After analyzing the dataset of questions and creating new columns by feature engineering, the following observations were made. Firstly, the majority of questions were created between 10-14 with the peak being between 12-1 pm. Secondly, more questions were created on weekdays compared to weekends. Additionally, the number of questions in the beginning months was higher, which could be due to the fact that 2020 only had January and February as months. Furthermore, 2016 had the highest number of questions. Most titles had between 4-6 words, and most questions had 2 tags.
The lower number of questions had codes in them, and questions with shorter and fewer words and characters had a higher chance of being low-quality. The number of titles was denser than the body and were all gathered between 4-7 words. Questions created at night were more likely to be closed. The more tags a question had, the higher the chance of it being high-quality. Additionally, questions with code in them had the highest chance of being high-quality, whereas those without had the lowest chance.

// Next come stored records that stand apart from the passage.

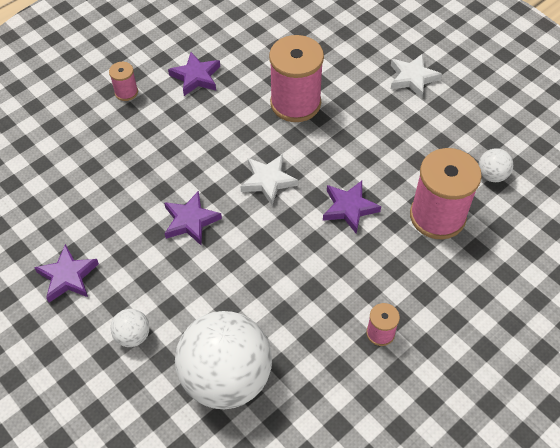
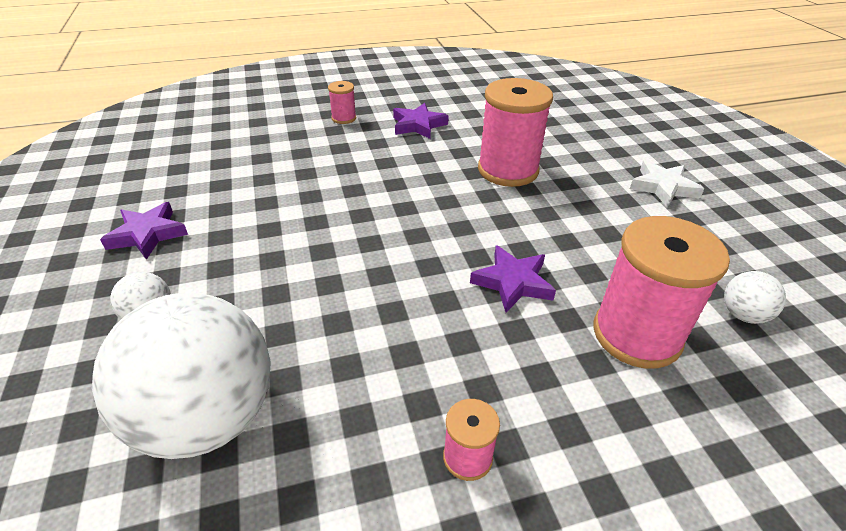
camera: 25 degrees right, 15 degrees down
(190, 221) = (315, 230): purple star -> none
(268, 181) = (430, 224): white star -> none

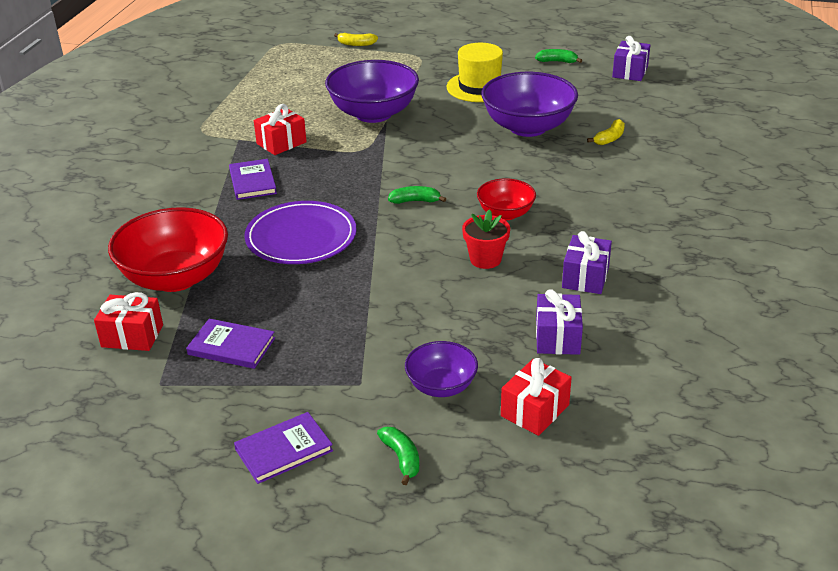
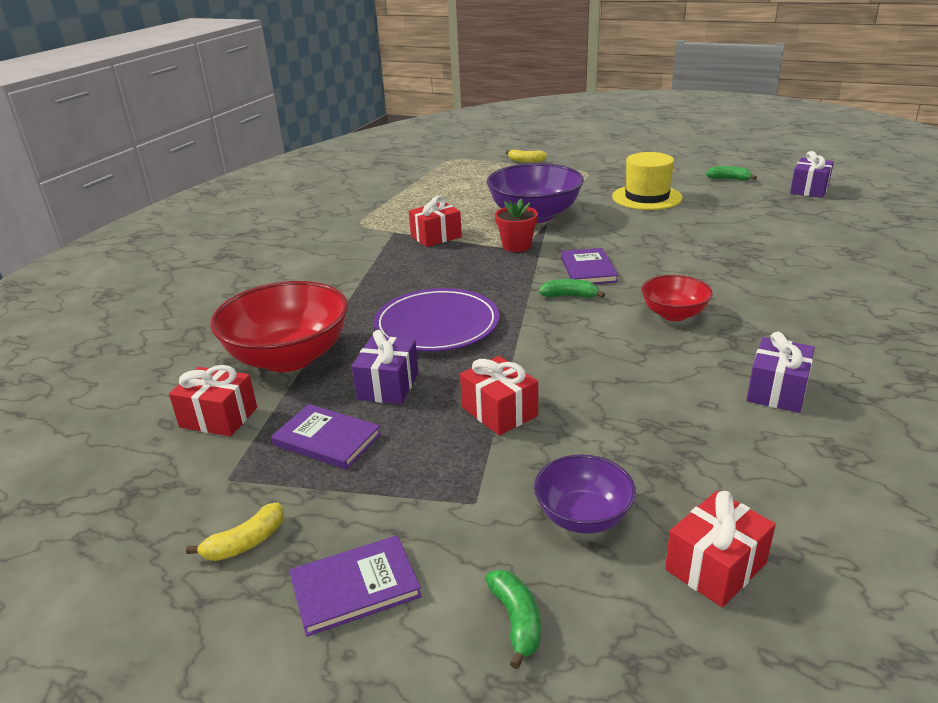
camera: 10 degrees right, 5 degrees down
(252, 182) = (398, 269): purple book -> purple book (588, 269)
(368, 312) = (499, 411): none -> red gift
(485, 259) = (648, 362): red flower pot -> red flower pot (516, 246)
(528, 127) = (699, 233): purple bowl -> none
(557, 337) = (744, 464): purple gift -> purple gift (388, 386)
(609, 138) = (793, 247): yellow banana -> yellow banana (246, 542)

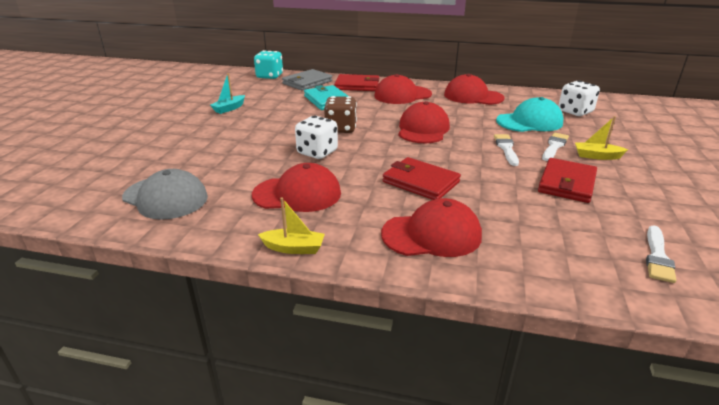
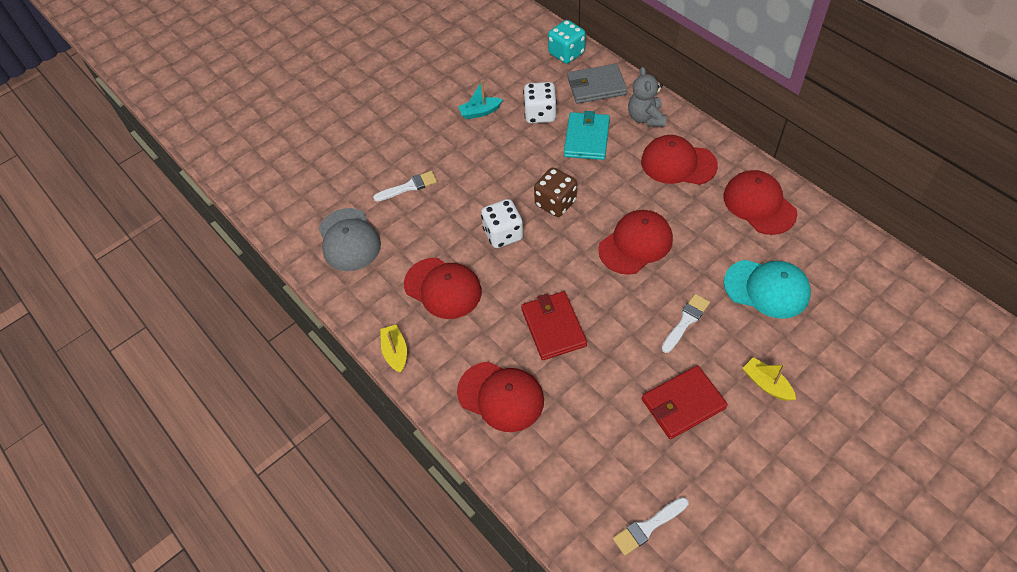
camera: 40 degrees right, 25 degrees up
(294, 248) = (395, 352): yellow boat -> yellow boat turned 150 degrees counterclockwise
(357, 85) = (646, 118): red wallet -> grey teddy bear
(554, 146) = (741, 344): white brush -> white brush (409, 187)
(575, 112) = (848, 297): white dice -> white dice (540, 114)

Due to a large number of tags, a hardcode was written to categorize them. Lastly, the most repeated words in the text of questions with the JavaScript tag were identified as the top tag.
In this step, I cleaned the text and created a correlation matrix. To avoid Memory Error and tackle data imbalance, I sampled and used TF-IDF to vectorize the data. My baseline Regression model scored 74.7% and I found that advanced technical words are most predictive for high-quality questions, while general words are more predictive for closed questions. JavaScript and PHP titles were also among the top predictive words for closed questions due to a higher chance of low-quality questions.
The optimization of the models involved scaling with Min Max Scaler and creating a PCA model to determine the optimal number of components. However, there was no significant improvement in the results of the PCA model, so dimension reducers were not used when moving on to advanced modeling. An ML Pipeline with Grid Search was run to find the best model with optimal hyperparameters. The models that were optimized were Logistic Regression, SVM, Random Forrest, and XG Boost. XG Boost was the best model in manual optimization, with a test accuracy score of 84.6% with n_estimators = 40 / max_depth = 6. Advanced modeling and Grid Search gave the same results, and the XG Boost model was again the best. Deep-learning models were also tried, such as ANN and Multi Class NNs, but the test accuracy score for the XG Boost model was still better at 79.43%. The NNs models had lower test scores than the XG Boost model and could not be further explored due to computational limits.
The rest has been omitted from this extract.